Endocrine Abstracts

Background: Immune checkpoint inhibitors (ICIs) constitutes a novel treatment for patients with melanoma. Endocrine-related adverse effects are now a distinctive clinical entity of ICIs, with hypophysitis and thyroiditis being the most common. Recent consensus doesn’t suggest routinely screening of bone mass indexes in patients on ICIs since data in the literature are scarce.

Methods: Data regarding bone disease were retrospectively analysed in 118 patients with melanoma treated with ICIs who were referred to our unit for endocrine-related adverse events. Only patients with available data of bone density in two sites (left femoral bone and lumbar spine), as defined by Dual energy X-ray absorptiometry (DXA) before as well as after ICIs treatment were included in the study. Biochemical markers associated to bone remodelling such as calcium, phosphorus, alkaline phosphate, 25-OH vitamin D and parathormone levels were also registrated. Ten-year probability of fracture score (FRAX score) adapted to Greek population was also calculated. DXA was assessed at least one year post-ICIs interruption (median follow up: 2.5 years).

Results: Six patients (all females, median age: 70.5 years) fulfilled the criteria of inclusion in this case series. Five patients had been treated with systemic monotherapy with an anti-PD1 agent (nivolumab (n=4) or pembrolizumab (n=1)). The last patient had received combination therapy with anti-PD1 plus anti-CTLA4 (nivolumab plus ipilimumab) therapy. At baseline before any treatment, 2 (33.3%) patients presented with normal bone density, 3(50%) with osteopenia and the last one (16.6%) with osteoporosis treated with calcium replacement and bisphosphonates (ibandronic acid). Baseline levels of biochemical bone metabolism markers were within the normal range except for 25 OH vitamin D levels which was deficient in all 6 patients necessitating the initiation of replacement with cholecalciferol with a median dose of 2000 units administered daily. No bone fracture was diagnosed radiologically during ICIs treatment. None of the patients presented any difference in the T score, the BMD or the FRAX score during the follow-up post- ICIs treatment.

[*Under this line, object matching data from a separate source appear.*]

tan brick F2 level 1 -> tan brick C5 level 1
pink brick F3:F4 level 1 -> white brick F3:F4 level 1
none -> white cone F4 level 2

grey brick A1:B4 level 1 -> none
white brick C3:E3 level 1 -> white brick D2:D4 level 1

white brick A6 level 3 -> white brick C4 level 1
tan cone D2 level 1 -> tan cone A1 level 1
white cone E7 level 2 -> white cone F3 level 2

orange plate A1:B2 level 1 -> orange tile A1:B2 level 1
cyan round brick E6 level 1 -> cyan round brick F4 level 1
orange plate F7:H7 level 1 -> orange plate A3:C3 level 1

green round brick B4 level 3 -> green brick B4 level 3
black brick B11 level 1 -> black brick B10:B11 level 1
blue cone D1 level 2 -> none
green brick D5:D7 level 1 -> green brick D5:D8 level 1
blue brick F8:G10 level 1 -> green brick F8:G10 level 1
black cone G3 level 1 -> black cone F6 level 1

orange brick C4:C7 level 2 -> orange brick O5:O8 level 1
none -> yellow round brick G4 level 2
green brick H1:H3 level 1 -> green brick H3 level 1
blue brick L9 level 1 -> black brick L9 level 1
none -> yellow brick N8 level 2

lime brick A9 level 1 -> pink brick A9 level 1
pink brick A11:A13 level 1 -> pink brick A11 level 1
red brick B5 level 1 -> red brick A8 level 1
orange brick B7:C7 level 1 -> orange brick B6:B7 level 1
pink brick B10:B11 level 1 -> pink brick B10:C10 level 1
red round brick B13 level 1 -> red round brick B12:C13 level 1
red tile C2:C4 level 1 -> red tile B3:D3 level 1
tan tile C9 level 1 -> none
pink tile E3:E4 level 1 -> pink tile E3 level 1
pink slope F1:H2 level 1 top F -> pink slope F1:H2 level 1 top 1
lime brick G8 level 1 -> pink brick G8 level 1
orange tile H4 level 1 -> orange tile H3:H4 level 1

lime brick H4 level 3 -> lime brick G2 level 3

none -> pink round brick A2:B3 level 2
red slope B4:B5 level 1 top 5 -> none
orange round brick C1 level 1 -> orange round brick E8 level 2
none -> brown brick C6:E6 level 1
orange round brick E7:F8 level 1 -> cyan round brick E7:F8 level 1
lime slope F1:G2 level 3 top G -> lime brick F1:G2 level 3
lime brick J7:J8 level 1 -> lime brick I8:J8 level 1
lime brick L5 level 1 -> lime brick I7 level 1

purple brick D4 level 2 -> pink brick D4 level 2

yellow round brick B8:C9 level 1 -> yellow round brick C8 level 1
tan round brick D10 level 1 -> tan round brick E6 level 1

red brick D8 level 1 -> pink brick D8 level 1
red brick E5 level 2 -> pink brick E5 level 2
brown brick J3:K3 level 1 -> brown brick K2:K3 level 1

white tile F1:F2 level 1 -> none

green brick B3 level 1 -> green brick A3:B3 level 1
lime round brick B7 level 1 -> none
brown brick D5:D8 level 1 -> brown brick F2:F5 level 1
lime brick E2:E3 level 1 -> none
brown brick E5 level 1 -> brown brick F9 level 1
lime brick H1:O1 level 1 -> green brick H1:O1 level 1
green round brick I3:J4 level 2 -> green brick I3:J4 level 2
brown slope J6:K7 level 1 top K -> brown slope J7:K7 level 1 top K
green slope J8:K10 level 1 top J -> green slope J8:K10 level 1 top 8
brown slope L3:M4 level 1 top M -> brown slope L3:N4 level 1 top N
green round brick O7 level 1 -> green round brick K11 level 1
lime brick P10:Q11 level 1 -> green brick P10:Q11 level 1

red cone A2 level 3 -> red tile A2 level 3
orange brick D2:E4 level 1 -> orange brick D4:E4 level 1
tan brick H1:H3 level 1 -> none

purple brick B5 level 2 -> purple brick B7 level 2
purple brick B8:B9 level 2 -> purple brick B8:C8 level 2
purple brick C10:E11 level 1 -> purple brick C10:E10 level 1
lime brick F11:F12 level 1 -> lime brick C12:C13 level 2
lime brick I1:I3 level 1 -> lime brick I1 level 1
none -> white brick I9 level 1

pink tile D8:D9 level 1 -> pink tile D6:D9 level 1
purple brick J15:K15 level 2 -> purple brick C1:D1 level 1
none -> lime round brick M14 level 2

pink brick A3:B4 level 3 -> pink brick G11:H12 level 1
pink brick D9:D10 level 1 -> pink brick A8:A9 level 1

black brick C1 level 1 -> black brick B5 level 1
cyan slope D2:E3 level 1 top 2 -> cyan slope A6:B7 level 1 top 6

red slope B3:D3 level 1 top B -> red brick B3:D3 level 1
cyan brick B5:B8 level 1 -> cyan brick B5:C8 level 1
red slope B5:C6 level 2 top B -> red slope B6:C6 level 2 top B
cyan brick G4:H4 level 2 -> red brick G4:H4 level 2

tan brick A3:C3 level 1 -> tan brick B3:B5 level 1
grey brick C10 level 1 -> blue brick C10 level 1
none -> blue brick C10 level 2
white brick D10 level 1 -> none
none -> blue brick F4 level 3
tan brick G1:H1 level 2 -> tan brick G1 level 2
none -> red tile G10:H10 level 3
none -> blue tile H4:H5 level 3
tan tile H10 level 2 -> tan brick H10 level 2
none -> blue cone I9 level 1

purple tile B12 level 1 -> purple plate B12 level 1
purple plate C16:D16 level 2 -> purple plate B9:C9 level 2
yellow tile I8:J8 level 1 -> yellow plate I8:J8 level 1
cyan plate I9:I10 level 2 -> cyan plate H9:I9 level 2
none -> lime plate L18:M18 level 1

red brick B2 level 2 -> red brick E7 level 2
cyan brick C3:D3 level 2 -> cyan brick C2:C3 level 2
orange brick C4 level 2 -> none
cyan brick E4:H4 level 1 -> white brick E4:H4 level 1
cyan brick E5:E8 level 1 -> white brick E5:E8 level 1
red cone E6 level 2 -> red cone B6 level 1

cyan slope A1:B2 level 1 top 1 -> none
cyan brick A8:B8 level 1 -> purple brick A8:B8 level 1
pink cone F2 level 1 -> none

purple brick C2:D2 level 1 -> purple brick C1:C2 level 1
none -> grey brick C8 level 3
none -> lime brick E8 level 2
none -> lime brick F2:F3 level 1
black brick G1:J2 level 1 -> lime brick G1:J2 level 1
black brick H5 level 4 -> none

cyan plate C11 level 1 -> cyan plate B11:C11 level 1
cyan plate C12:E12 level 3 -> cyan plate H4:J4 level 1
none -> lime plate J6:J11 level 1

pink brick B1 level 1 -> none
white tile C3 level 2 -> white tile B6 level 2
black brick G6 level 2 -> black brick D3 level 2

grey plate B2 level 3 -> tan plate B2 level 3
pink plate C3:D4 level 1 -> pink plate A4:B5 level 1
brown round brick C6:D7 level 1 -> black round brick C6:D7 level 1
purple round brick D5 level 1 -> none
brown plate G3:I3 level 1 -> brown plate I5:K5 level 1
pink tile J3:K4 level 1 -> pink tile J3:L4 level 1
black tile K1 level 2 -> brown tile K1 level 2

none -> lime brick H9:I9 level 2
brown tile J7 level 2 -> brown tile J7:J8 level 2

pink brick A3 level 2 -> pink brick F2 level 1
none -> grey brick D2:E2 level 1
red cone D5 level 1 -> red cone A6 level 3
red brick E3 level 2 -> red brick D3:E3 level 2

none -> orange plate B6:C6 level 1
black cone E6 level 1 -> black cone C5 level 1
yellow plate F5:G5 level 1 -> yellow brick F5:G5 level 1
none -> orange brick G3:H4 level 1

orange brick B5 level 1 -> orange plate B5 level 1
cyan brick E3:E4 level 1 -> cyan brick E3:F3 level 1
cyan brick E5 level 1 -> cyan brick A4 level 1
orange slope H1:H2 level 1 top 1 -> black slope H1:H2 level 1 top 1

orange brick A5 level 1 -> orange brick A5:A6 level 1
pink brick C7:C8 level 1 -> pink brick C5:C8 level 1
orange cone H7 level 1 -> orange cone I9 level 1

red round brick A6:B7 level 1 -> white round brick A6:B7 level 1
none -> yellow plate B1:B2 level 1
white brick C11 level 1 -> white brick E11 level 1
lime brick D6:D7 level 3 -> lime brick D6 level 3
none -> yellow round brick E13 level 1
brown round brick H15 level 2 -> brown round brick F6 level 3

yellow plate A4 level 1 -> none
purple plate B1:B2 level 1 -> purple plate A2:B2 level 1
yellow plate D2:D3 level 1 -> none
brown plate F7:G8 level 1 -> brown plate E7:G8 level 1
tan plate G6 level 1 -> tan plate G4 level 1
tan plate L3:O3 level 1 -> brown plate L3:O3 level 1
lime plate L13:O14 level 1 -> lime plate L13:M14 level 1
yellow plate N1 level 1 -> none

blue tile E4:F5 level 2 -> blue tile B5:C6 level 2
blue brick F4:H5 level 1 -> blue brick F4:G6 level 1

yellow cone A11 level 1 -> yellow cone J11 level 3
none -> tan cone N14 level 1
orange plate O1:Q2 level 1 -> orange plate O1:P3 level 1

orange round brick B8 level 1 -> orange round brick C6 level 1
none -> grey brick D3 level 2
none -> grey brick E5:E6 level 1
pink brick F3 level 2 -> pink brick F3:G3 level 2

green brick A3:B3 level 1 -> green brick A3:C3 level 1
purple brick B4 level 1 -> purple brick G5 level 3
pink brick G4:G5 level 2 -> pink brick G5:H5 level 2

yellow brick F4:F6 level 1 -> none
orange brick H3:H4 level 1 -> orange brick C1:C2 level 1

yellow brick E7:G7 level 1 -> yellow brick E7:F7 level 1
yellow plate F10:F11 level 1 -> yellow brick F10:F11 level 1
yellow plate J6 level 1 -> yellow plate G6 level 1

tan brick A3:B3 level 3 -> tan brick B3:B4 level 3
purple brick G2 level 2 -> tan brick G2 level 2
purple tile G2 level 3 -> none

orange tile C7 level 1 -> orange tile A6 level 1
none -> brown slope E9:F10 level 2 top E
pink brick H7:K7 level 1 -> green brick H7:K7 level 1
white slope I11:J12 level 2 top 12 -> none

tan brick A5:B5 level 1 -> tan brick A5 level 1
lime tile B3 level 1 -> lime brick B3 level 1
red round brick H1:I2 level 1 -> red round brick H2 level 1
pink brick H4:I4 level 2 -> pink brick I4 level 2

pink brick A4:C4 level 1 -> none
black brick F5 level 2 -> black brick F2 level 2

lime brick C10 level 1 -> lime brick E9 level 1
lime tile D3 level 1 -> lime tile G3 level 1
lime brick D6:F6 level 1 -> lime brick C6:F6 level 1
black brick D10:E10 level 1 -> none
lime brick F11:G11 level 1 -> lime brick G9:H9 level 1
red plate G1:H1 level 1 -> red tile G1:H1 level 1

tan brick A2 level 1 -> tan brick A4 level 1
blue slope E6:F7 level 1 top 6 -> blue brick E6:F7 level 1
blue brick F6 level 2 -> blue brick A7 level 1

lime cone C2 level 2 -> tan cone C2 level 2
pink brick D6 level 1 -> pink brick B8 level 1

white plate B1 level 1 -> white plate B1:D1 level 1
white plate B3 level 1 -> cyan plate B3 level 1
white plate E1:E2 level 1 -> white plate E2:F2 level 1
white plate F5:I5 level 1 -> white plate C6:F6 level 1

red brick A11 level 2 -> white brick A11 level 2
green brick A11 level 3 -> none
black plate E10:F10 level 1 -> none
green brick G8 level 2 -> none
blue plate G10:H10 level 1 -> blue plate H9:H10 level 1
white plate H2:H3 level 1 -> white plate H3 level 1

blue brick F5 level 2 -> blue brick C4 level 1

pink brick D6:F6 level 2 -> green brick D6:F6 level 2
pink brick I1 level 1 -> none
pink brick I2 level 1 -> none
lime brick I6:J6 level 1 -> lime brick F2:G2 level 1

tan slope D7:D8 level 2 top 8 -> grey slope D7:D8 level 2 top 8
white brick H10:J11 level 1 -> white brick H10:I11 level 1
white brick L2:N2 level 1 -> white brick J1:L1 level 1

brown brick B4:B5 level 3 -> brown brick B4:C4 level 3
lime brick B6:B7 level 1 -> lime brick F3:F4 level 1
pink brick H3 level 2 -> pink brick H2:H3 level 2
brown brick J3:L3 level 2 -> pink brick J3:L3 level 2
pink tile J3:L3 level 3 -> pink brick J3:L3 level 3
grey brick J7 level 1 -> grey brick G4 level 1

Conclusions: Bone disorders are rarely searched in patients treated with ICIs thus data in the literature are rare. Our case series analysis showed no difference of T score, BMD levels or of the FRAX score in 6 patients with melanoma before and after receiving ICIs in a median follow up of 2.5 years. No osteoporotic fracture was detected neither. Further large-scale analyses with longer follow-up are required in order to assess the effect of ICIs on bone metabolism.